Epidemiology – The HES are most common in patients 20 to 50 years of age, with the exception of common underlying causes of HE that can occur at any age (parasitic infection, drug allergy, neoplastic disease). The Fip1-like1-platelet-derived growth factor receptor alpha (FIP1L1-PDGFRA)-associated variant affects mostly males, whereas other variants appear to affect males and females in roughly equal proportions. (See 'Epidemiology' above.)

Pathophysiology – HES are characterized by overproduction of eosinophils, which results either from clonal proliferation or from overproduction of eosinophilopoietic cytokines, such as interleukin 5 (IL-5). (See 'Pathophysiology' above.)

HES variants

Important clinically-relevant subtypes, in which underlying molecular or immunologic defects can be identified, include myeloproliferative variants, T cell lymphocytic variants, and familial eosinophilia (table 1). Together, these represent 20 to 30 percent of cases. These subtypes are associated with a more clearly defined clinical presentation and prognosis, and, in the case of the FIP1L1-PDGFRA-associated myeloproliferative variant, response to specific therapies. (See 'HES variants' above.)

The majority of patients do not have an identifiable etiology and are therefore classified as "idiopathic hypereosinophilic syndrome" (IHES). In these patients, HES may be difficult to distinguish from other eosinophil-associated disorders, including eosinophilic granulomatosis with polyangiitis (EGPA). (See 'Idiopathic HES' above.)

Hypereosinophilia of undetermined significance – HEUS describes patients with persistent unexplained HE, but without apparent complications related to tissue eosinophilia. This terminology highlights both the lack of an explanation for HE and the inability to predict whether the patient will eventually develop clinical manifestations related to eosinophilic organ infiltration, and thus progress to HES. (See 'Hypereosinophilia of undetermined significance' above.)

Clinical features – The signs and symptoms of HES result from the overproduction of eosinophils that infiltrate and damage various tissues. The organ systems most commonly affected in HES are the skin, lungs, gastrointestinal tract, heart, and nervous system. In many patients, the onset of symptoms is insidious and eosinophilia may even be detected incidentally.

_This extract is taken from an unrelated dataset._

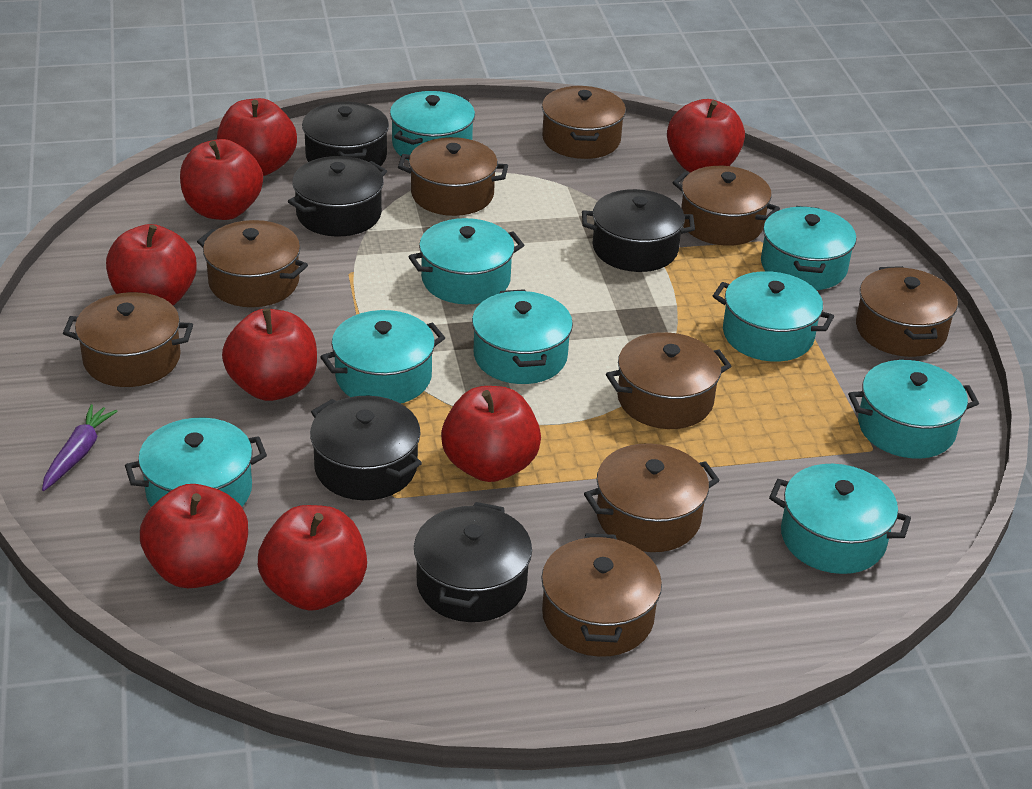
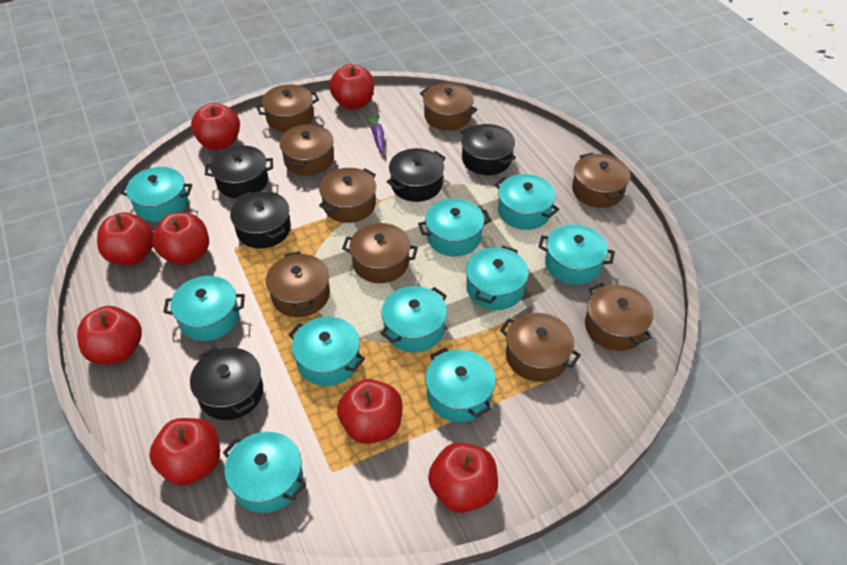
turquoise pot: 9 -> 10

In a minority, the initial manifestations are severe and life-threatening due to the rapid evolution of cardiovascular or neurologic complications. (See 'Clinical features' above.)

Evaluation and diagnosis – The diagnosis of HES should be considered in patients with sustained blood eosinophilia of >1.5 x 109/L, documented on at least two occasions, or evidence of tissue HE. Once secondary causes of eosinophilia that require therapy directed at the underlying cause are excluded (eg, helminth infection, drug hypersensitivity, and neoplastic disease), patients with persistent eosinophilia should be evaluated accordingly, regardless of the presence or absence of symptoms. This evaluation involves an assessment of end-organ involvement as well as specialized studies to identify patients with myeloproliferative or clonal lymphocytic variants. (See 'Evaluation and diagnosis' above.)